O Senado Federal aprovou uma proposta que autoriza a renegociação de dívidas de produtores rurais, impondo uma nova derrota econômica ao Palácio do Planalto. A medida foi votada à revelia do Ministério da Fazenda, que vinha tentando frear o avanço do texto por conta do impacto fiscal.
Segundo estimativas atualizadas da equipe econômica, o impacto fiscal da medida deve girar em torno de R$ 140 bilhões ao longo dos próximos dez anos.

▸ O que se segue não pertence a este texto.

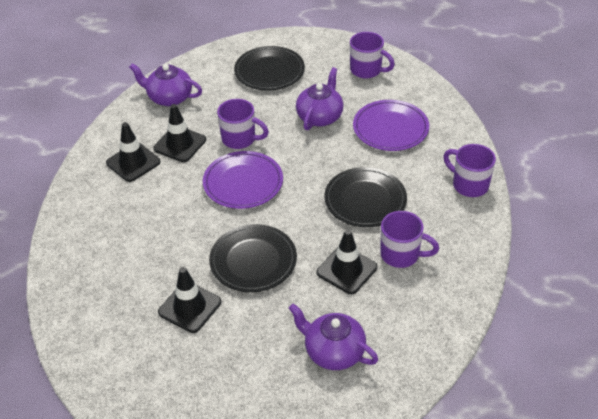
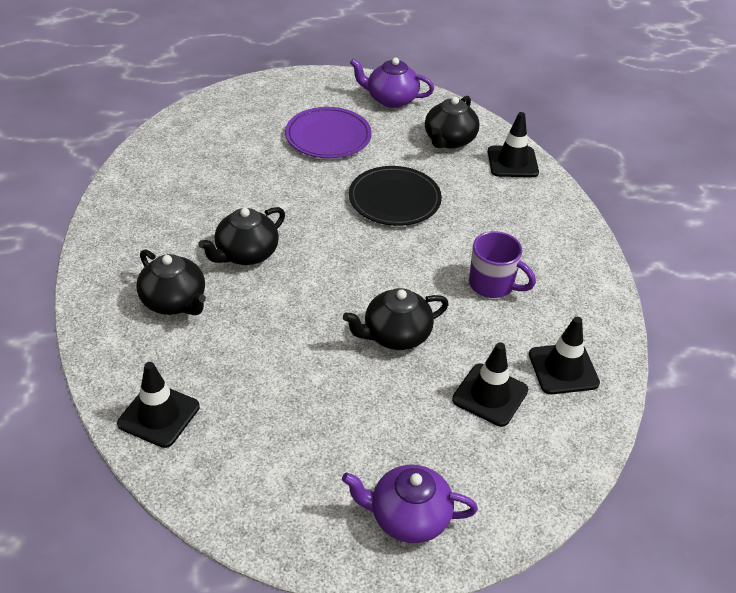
black plate: 3 -> 1
black teapot: 0 -> 4
purple mug: 4 -> 1
purple plate: 2 -> 1
purple teapot: 3 -> 2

O valor, embora expressivo, veio abaixo das projeções iniciais do próprio governo: na véspera da votação, técnicos da Fazenda chegaram a calcular um prejuízo potencial de até R$ 870 bilhões, número que foi revisado após ajustes de última hora no escopo do projeto.
Queda de braço entre Fazenda e bancada ruralista
A aprovação do texto é vista como mais um capítulo da tensão entre o Executivo e a forte bancada ruralista no Congresso.
- O argumento do setor financeiro e governo: Integrantes do Ministério da Fazenda alertam que a medida pode comprometer as metas fiscais do país e pressionar o Orçamento Federal em um momento de busca por equilíbrio nas contas públicas.
- O argumento dos parlamentares: Defensores da proposta justificam que a renegociação é urgente para garantir a sustentabilidade de produtores afetados por quebras de safra recentes e instabilidades climáticas.